Mereka –Shindou dan Tenma-, duduk berhadapan di meja kantin. Dengan dua bungkus roti keju dan dua cangkir teh yang setengah kosong.
"Dari tadi kulihat kau tak ada semangat, Tenma. Ada apa, sih?" Shindou mengaduk tehnya perlahan. Tidak ada kerjaan.
"Umm… yah, aku hanya sedikit stress karena ngg… uang bulananku menipis. Dan aku belum gajian," hngh, dari nadanya itu. Shindou tahu Tenma baru saja mengucapkan satu kebohongan.
"Tenma," Shindou menepuk bahu sahabatnya itu. Dan menghela napas singkat.

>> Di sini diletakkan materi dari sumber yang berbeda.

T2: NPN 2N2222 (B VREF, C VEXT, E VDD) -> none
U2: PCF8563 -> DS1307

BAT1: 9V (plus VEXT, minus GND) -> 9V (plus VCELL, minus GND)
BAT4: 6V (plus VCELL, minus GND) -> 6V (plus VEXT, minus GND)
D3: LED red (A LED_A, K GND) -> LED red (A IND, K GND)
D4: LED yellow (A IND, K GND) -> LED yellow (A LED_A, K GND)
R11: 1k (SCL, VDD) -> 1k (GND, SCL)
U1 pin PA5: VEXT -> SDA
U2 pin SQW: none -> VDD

"A-apa?" respon Tenma yang segera mengangkat wajahnya dari tundukan menyedihkan yang sedari tadi ia tampilkan.
"Aku tahu kau berbohong. Maksudku, tak maukah kau berbagi cerita padaku? Selama ini kita berteman, kupikir tak ada salahnya kalau kau bercerita hal yang menurutmu membebanimu. Aku akan membantu jika aku bisa," Tenma menimbang. Memang tak mungkin berbohong pada Shindou, sifatnya yang peka dan selalu teliti itu sedikit banyak membuatnya kerepotan dan senang. Kerepotan karena tak bisa berbohong padanya –kebohongan sekecil apa pun, bahkan-, senang karena ada yang peduli dan peka akan keadaan teman.
Ah, Tenma baru ingat. Shindou menganggapnya teman.
Padahal mereka bertemu kurang dari tiga tahun yang lalu.
Sedangkan Tsurugi?
Tenma menggelengkan kepalanya kuat-kuat. Tak ada gunanya memikirkan Tsurugi di saat seperti ini.
"Dan lagi, hari ini kau dan Tsurugi tampak aneh. Kalian bertengkar?" Shindou bertanya kembali. Kali ini sembari membuka segel plastik pembungkus rotinya.
"Aneh bagaimana?" jangan. Jangan sampai Shindou tahu.
"Yah," Shindou merobek sedikit rotinya, lalu memasukkannya ke dalam mulutnya. Mengunyahnya sedikit, dan menelan roti itu.
"Maksudku, dari tadi pagi kau terlihat seperti menghindarinya," ucap Shindou setelah semua roti yang ada di dalam mulutnya berhasil ditelannya.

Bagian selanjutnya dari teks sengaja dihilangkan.